Trevor Siemian war vor der abgelaufenen Spielzeit wohl nur Fans der Denver Broncos ein Begriff. Ein Siebtrunder der es schaffte im Roster zu bleiben und schlußendlich sogar das große Erbe von Peyton Manning antrat. Doch wer ist dieser Siemian eigentlich und wie konnte er zum NFL-Starter werden?
Eigentlich war schon alles vorbei, noch bevor es richtig losgehen konnte. Als Trevor Siemian sich im November 2014, in seiner letzten College-Saison, das vordere Kreuzband riss, sah er seine NFL-Träume davonziehen. “I think I’m done”, soll er zu seinem Coach gesagt haben. Es ist der bittere Höhepunkt einer sehr schwierigen Universitäts-Karriere. Aber immerhin hatte er einen Abschluss in Gewerbeimmobilien und auch schon ein lukratives Jobangebot vorgelegt bekommen. NFL oder normaler Job?
Northwestern ist nicht unbedingt als Talentschmiede für NFL-Spieler bekannt. Die Universität in Evanston, Illinois, spielt zwar auf höchstem College-Niveau, gilt aber als kleinere Schule. Trevor Siemian schloss sich den Wildcats 2010 an, sollte aber das erste Jahr noch aussetzen. 2011 durfte er als Backup-QB erste Würfe vornehmen, kam aber nicht wirklich zum Einsatz. Mit der Saison 2012 standen mit Kain Colter und Siemian zwei starke Quarterbacks im Kader, die sich in ihrer Spielweise aber deutlich unterschieden: Kolter, der Läufer und Siemian, der mit dem starken Arm. Head Coach Pat Fitzgerald wollte beide Stärken in seine Offensive einbauen, kreierte eine Wildcat-System, mit Colter in der Dual-Threat-Rolle und Siemian als Mann für die tiefen Bälle. Es sollte funktionieren, Colter war zwar am Papier der Starter, wenn es brenzlig wurde griff man aber auf Siemian zurück. Am Ende kam er auf 1.312 Passing-Yards bei sechs Touchdowns und drei Interceptions. Das folgende Jahr verlief für Siemian nicht optimal, eine Knöchelverletzung beeinträchtigte ihn das gesamte Jahr über. Zwar gingen seine Zahlen nach oben (2.149 Yards, elf Touchdowns, neun Interceptions), sein Team konnte aber wieder nicht in ein Bowl-Game einziehen. Und den alleinigen Starting-Posten konnte er sich immer noch nicht sichern.
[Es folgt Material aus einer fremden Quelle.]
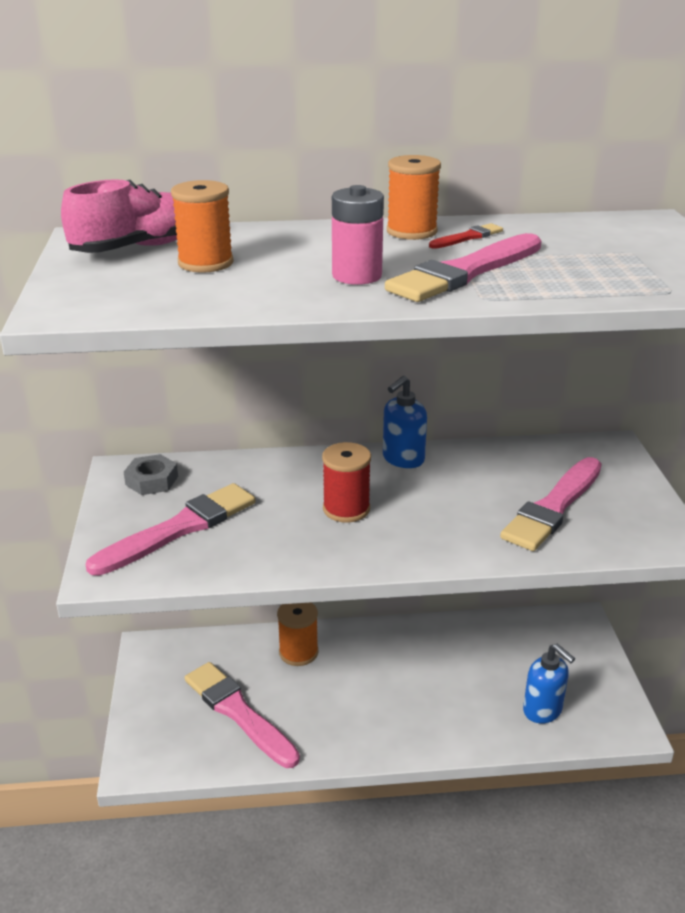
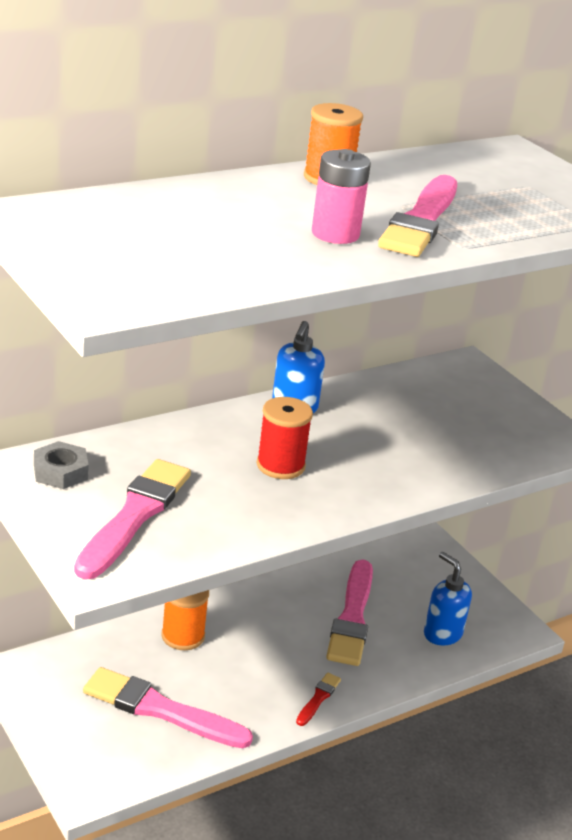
camera: 30 degrees left, 0 degrees up
(137, 248) = (90, 221): pink shoe -> none
(205, 263) = (181, 233): orange spool -> none
(467, 237) = (383, 181): red brush -> red brush (318, 698)
(543, 710) = (442, 634): blue soap dispenser -> blue soap dispenser turned 150 degrees counterclockwise
(553, 507) = (459, 430): pink brush -> pink brush (352, 617)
In seinem Senior-Year 2014 war Colter nicht mehr im Kader, er hatte die Universitäts-Laufbahn abgeschlossen. Siemian durfte also endlich die Offensive führen, hatte aber auch hier Pech, da sich die Mannschaft im Umbruch befand, er eine schwache O-Line vor sich stehen hatte und kein überragender Passfänger an seiner Seite stand. Und dann, im elften Spiel der Saison, krachte es auch noch im Knie. Das lange Warten auf den Starting-Job schien mehr oder weniger umsonst, jeder Einsatz in den vergangenen Jahren unbelohnt – die Karriere in der NFL, sie schien weiter weg denn je.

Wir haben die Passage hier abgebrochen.